P: Why? What had happened?

E: He’d eaten it.

P: The baby!?

E: Ten months old. I’m not kidding, believe me, I’m not kidding. He’d eaten it. A whole loaf. Weren’t he good? Sitting in the push chair all morning. He finished up, he’d eaten the loaf, the corn beef, everything.

P: Would you buy the corn beef in a slab then?

E: Slices, in the farm, just like you do in a shop. The cheese was in a lump, you know. Anyway, the next morning, my mother-in- law says to me, “Give me that bag here.” She says, “He’s not eating that today.” So she took me food with them. Course, he’s looking round all the morning for food. It was funny. While he -was doing that, I was picking hops.

P: So you left him?

E: In the pushchair, side of us, you know. Course we never had chance to look at him, he was behaving himself so much, we didn’t bother. Course when we looked round, we got nothing for dinner.

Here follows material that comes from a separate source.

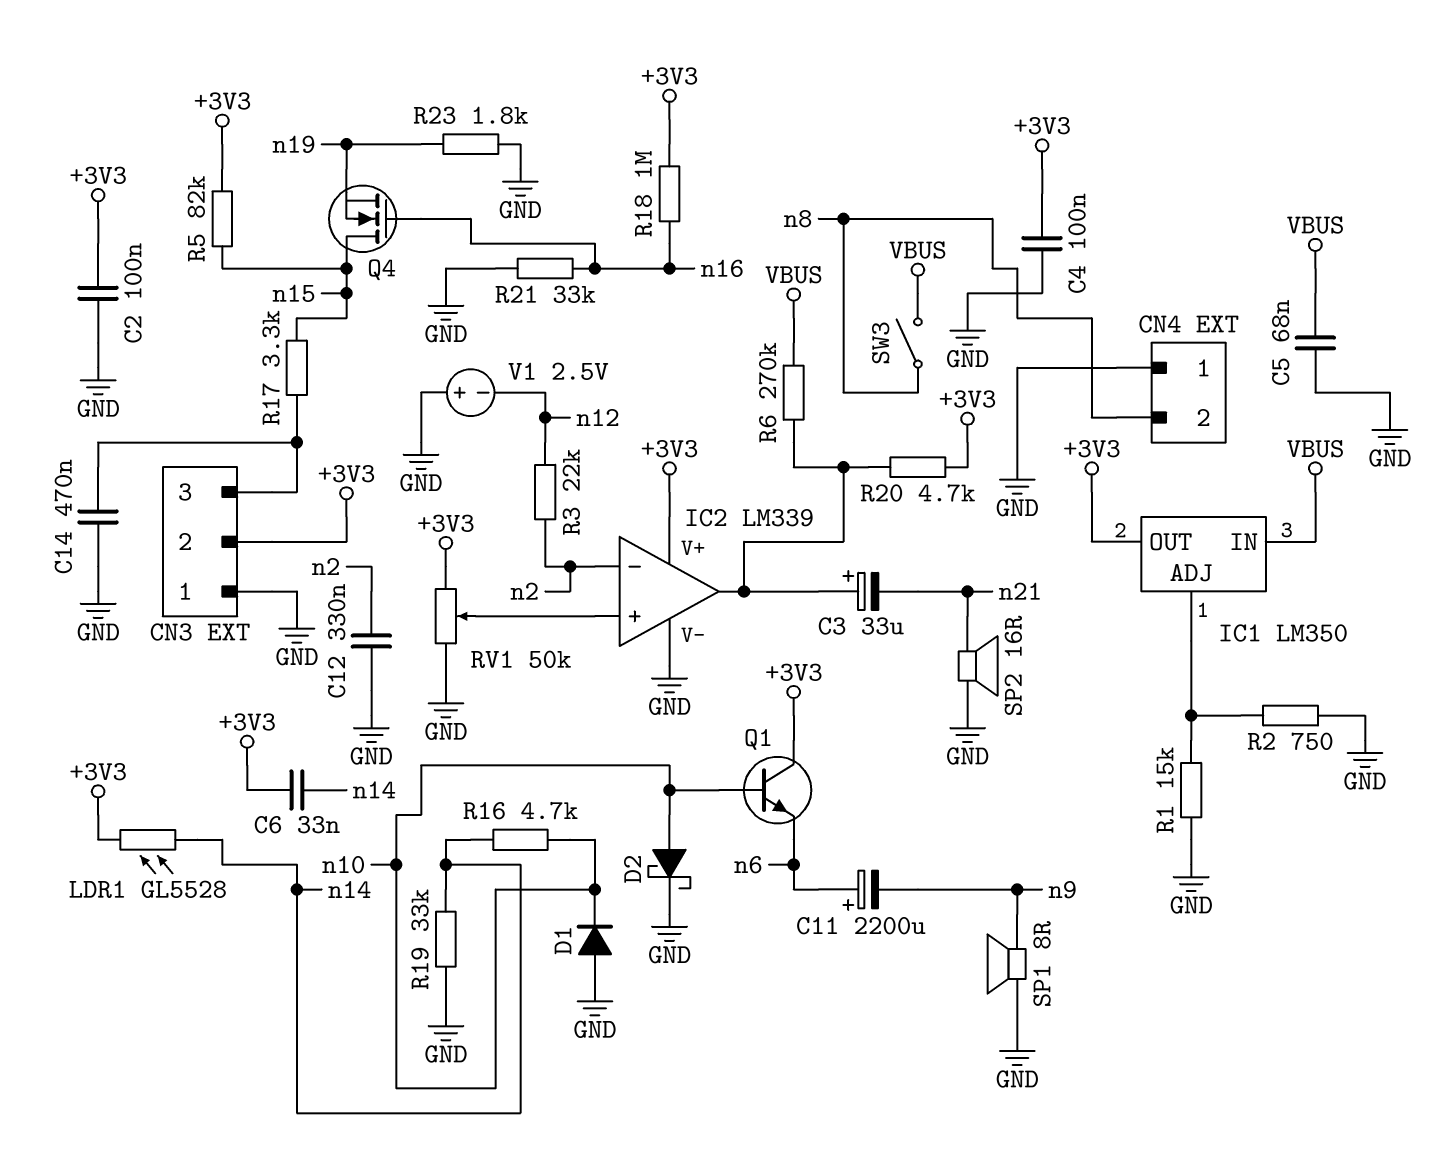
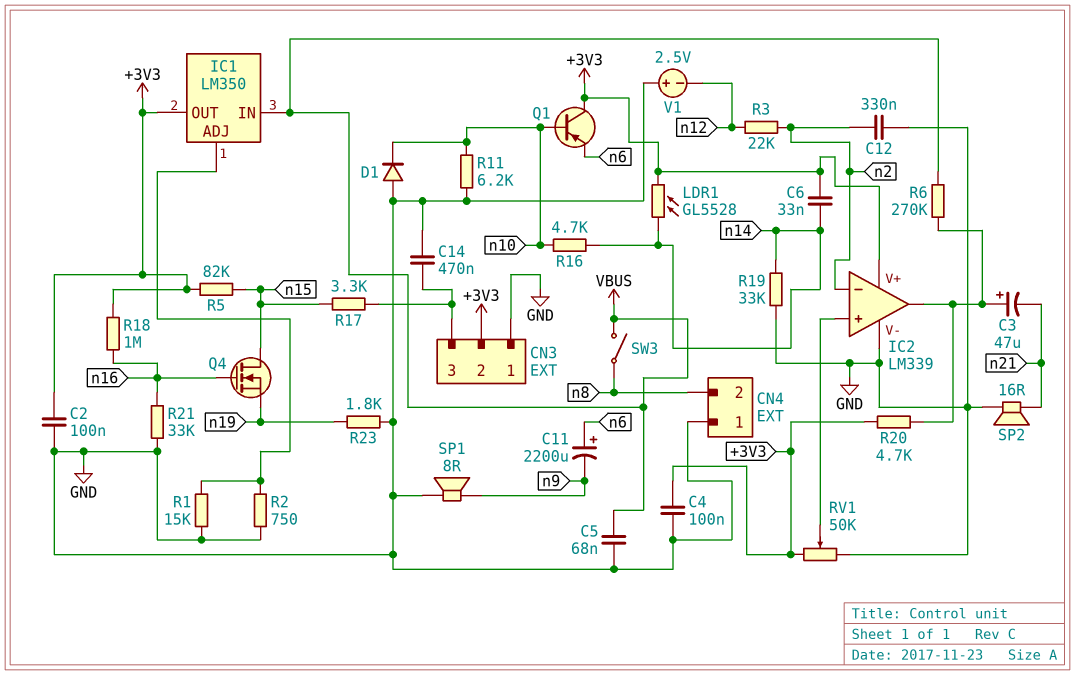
C3: 33uF (plus IC2/out, minus n21) -> 47uF (plus IC2/out, minus n21)
D2: schottky (A n10, K GND) -> none
Q1: NPN (B n10, C +3V3, E n6) -> PNP (B n10, C +3V3, E n6)
R11: none -> 6.2k (GND, n10)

P: How did you manage that day; did your mother-in-law help you out?

E: We sent the kids back to the farmhouse to get some more food.

P: Did you and your husband work as part of a team hop picking, or were you more part of a bigger team?

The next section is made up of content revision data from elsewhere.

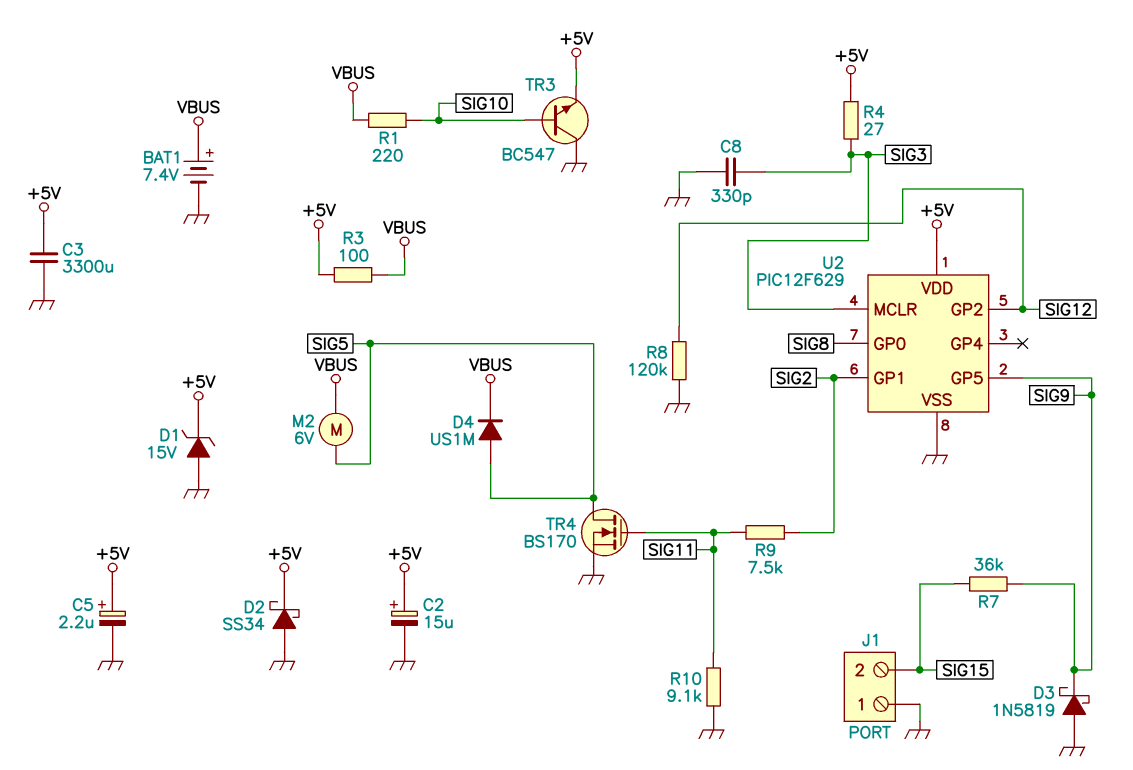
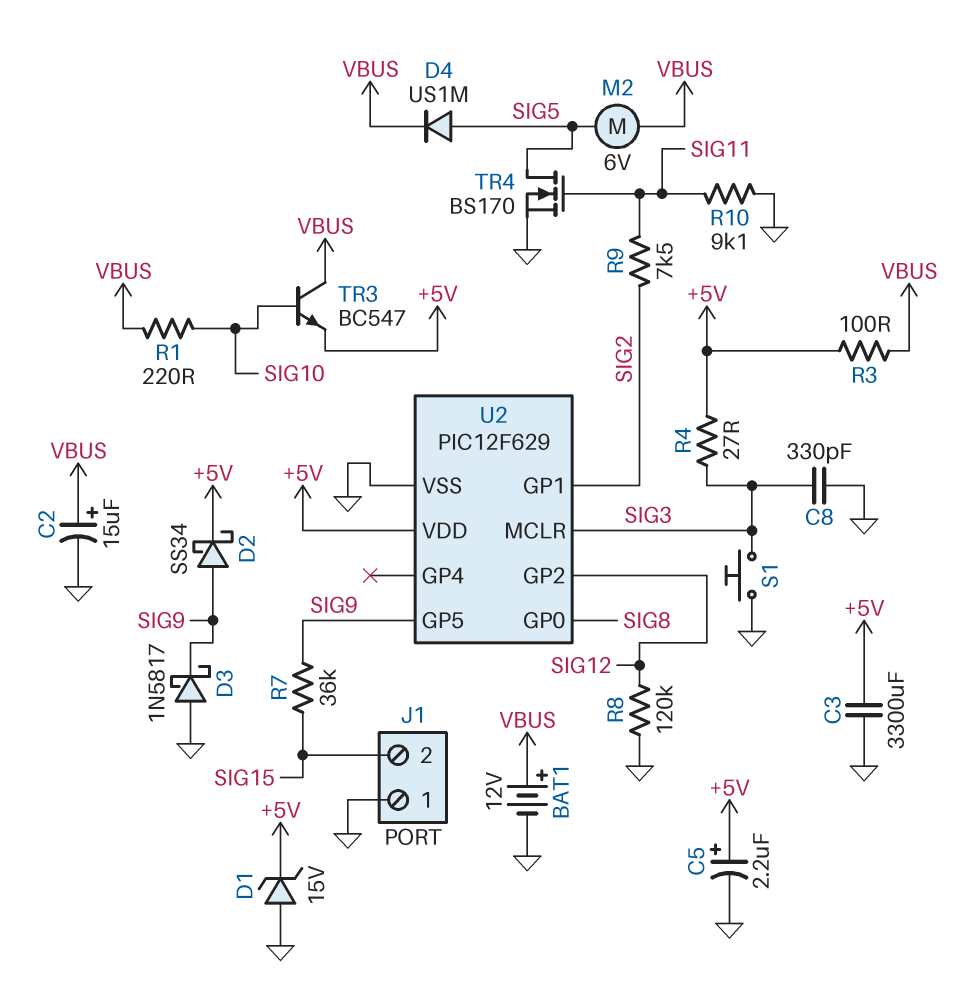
BAT1: 7.4V (plus VBUS, minus GND) -> 12V (plus VBUS, minus GND)
C2: 15uF (plus +5V, minus GND) -> 15uF (plus VBUS, minus GND)
D2: schottky SS34 (A GND, K +5V) -> schottky SS34 (A SIG9, K +5V)
D3: schottky 1N5819 (A GND, K SIG9) -> schottky 1N5817 (A GND, K SIG9)
S1: none -> button (GND, SIG3)
TR3: NPN BC547 (B SIG10, C GND, E +5V) -> NPN BC547 (B SIG10, C VBUS, E +5V)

E: We was on our own. He was a pole puller. What they call a pole puller. And he was at beck and call of these people to help them. He used to have to make sure all the heads was off of the tops of the binds, hop binds, make sure people was [comfortable? countable?] and make sure their beans was moved – as a foreman would do, to see everything’s right.

P:     What were you doing?

E:     I was picking hops.

P:     What would you have, by way of equipment?

E:     Nothing for that job. The bins were supplied by the farmer.

P:     Did you have a bin for yourself and have to fill it up?

E:     They was so big you couldn’t fill them up.

P:     How big?

E: Like a bath. You could sit on the side of it, like that. But it was wood. And canvas bottom. Anyway, that went of alright, and then during the afternoons we had a mission used to” come down, because the people we went with all come from Shoreditch and Hoxton. And they was all like one big family, Russels, the Kellys and all the rest of them, all used to go into that one spot. And the mission – a Father Raven from St Columbias mission in Kingdom Road, Hoxton. He used to come down with tea and cake. Used to take a jug, and we have a jug of tea and a big piece of fruit cake for tuppence. He come round every afternoon with that. You’d give him that couple of coppers as voluntary help to replace, get more in I suppose.

P: Did they stay down there or did they travel from London?

E: They stayed down there. I don’t know if they went to different farms. There was too many on this farm I think, to go anywhere else. And they used to hold the children’s Sunday school, and what have you. It was Church of England.